From these theses derive important variants. Act utilitarianism evaluates each individual action by its result; rule utilitarianism evaluates rules by the utility of their general adoption (do not lie, even when a particular lie would bring more happiness). Preference utilitarianism (R. M. Hare, the early Singer) replaces pleasure with the satisfaction of preferences. And negative utilitarianism (suggested by Popper) gives priority to reducing suffering over maximizing happiness.
4. Practical ethics: Peter Singer
In the twentieth and twenty-first centuries, utilitarianism found its most influential exponent in Peter Singer. In “Famine, Affluence, and Morality” (1972), he argues that if we can prevent something very bad without sacrificing anything of comparable moral importance, it is our duty to do so — whence a strong demand to give to those dying of hunger. Applying impartiality beyond the species, he holds that what matters is sentience (the capacity to suffer), not membership in the human species: to ignore it would be speciesism (see animal welfare). His work inspired the effective altruism movement, which seeks to do the most good possible with limited resources.
5. The major objections
Utilitarianism concentrates one of the richest debates in ethics. The main criticisms:
- Demandingness: if I must always maximize the general good, morality invades my whole life and obliges me to continual sacrifices for strangers, leaving no room for projects of my own.

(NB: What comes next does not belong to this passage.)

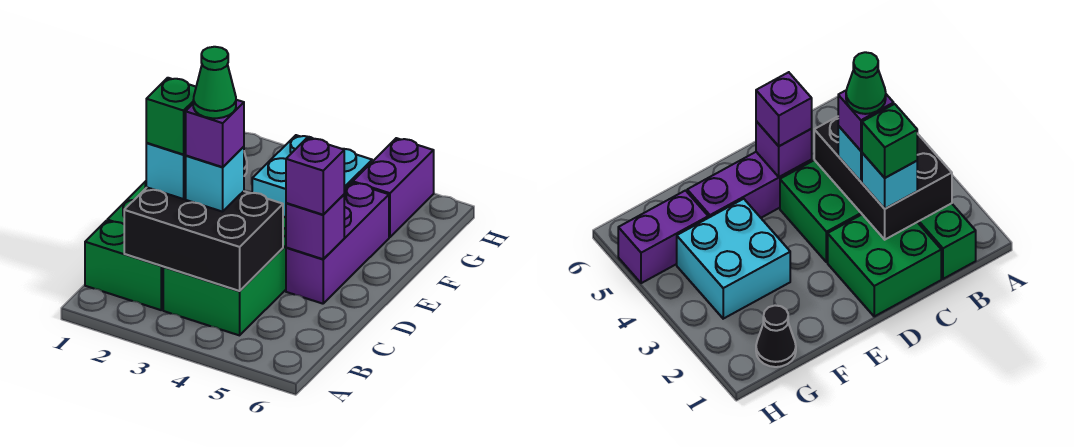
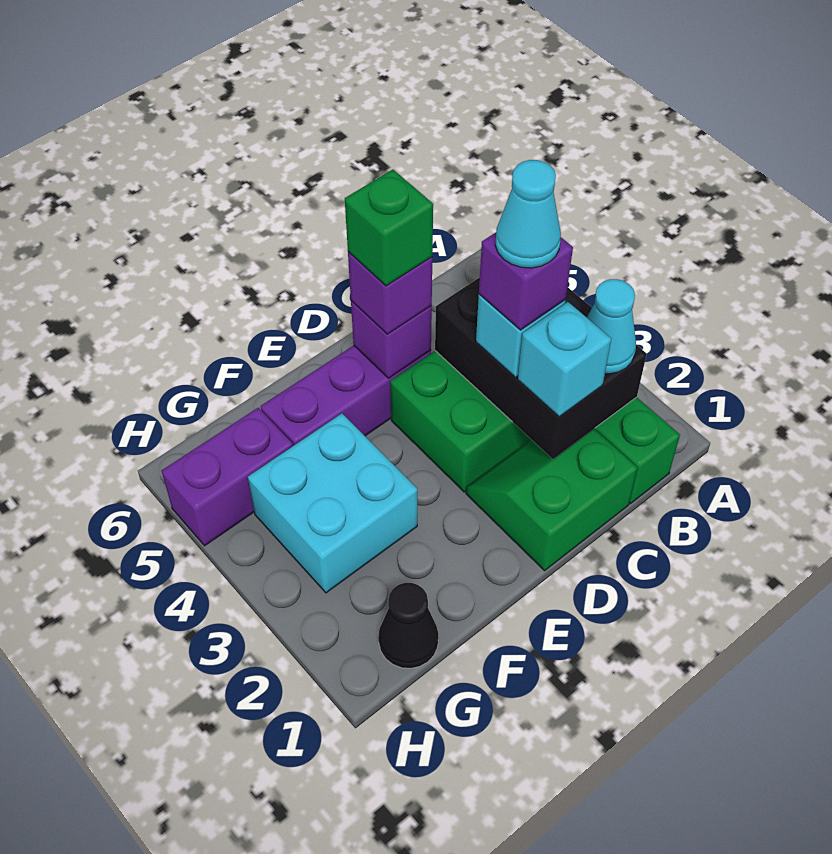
none -> cyan cone B2 level 3
green brick C1:D2 level 1 -> green slope C1:D2 level 1 top 1
green brick C2 level 4 -> green brick D5 level 4
green cone C3 level 5 -> cyan cone C3 level 5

- The separateness of persons: for John Rawls, in summing well-being as though humanity were a single subject, utilitarianism “does not take seriously the distinction between persons” — it could justify sacrificing some for the benefit of the aggregate.
- Justice and rights: the classic counterexamples — convicting an innocent to calm a mob, or “redistributing” the organs of a healthy patient to save five — suggest that utilitarianism would permit atrocities if the balance of happiness made up for them. Robert Nozick adds the “utility monster,” who would absorb all resources by deriving more pleasure from them.
- Integrity: Bernard Williams (profile) argues that, by requiring me to act always for the best impersonal outcome, utilitarianism alienates me from my deepest commitments and projects — from what makes me myself.
- Measurement: how are pleasures and pains so different, and across distinct persons, to be compared and summed?
To these objections the rival traditions respond: the deontology of Kant, for whom certain acts are wrong regardless of consequences, and the virtue ethics of Aristotle, centered on character rather than calculation. The utilitarians, for their part, reply (with rule or “two-level” utilitarianism) that a morality well informed by consequences would, in practice, rarely recommend the imagined atrocities.
6. Legacy
Despite the criticisms, utilitarianism remains one of the great living options in normative ethics. Its demand for impartiality and for taking seriously the suffering of all those affected has shaped welfare economics, cost-benefit analysis, bioethics, animal ethics, and the debate on global poverty. More than a closed doctrine, it is a method for thinking through the consequences of our choices — a method whose strength and whose limits remain at the center of moral philosophy.
Essential reading
- Jeremy Bentham, An Introduction to the Principles of Morals and Legislation (1789).
- John Stuart Mill, Utilitarianism (1863) and On Liberty (1859).
- Henry Sidgwick, The Methods of Ethics (1874).
- J. J. C. Smart and Bernard Williams, Utilitarianism: For and Against (1973).
- Peter Singer, Practical Ethics (1979).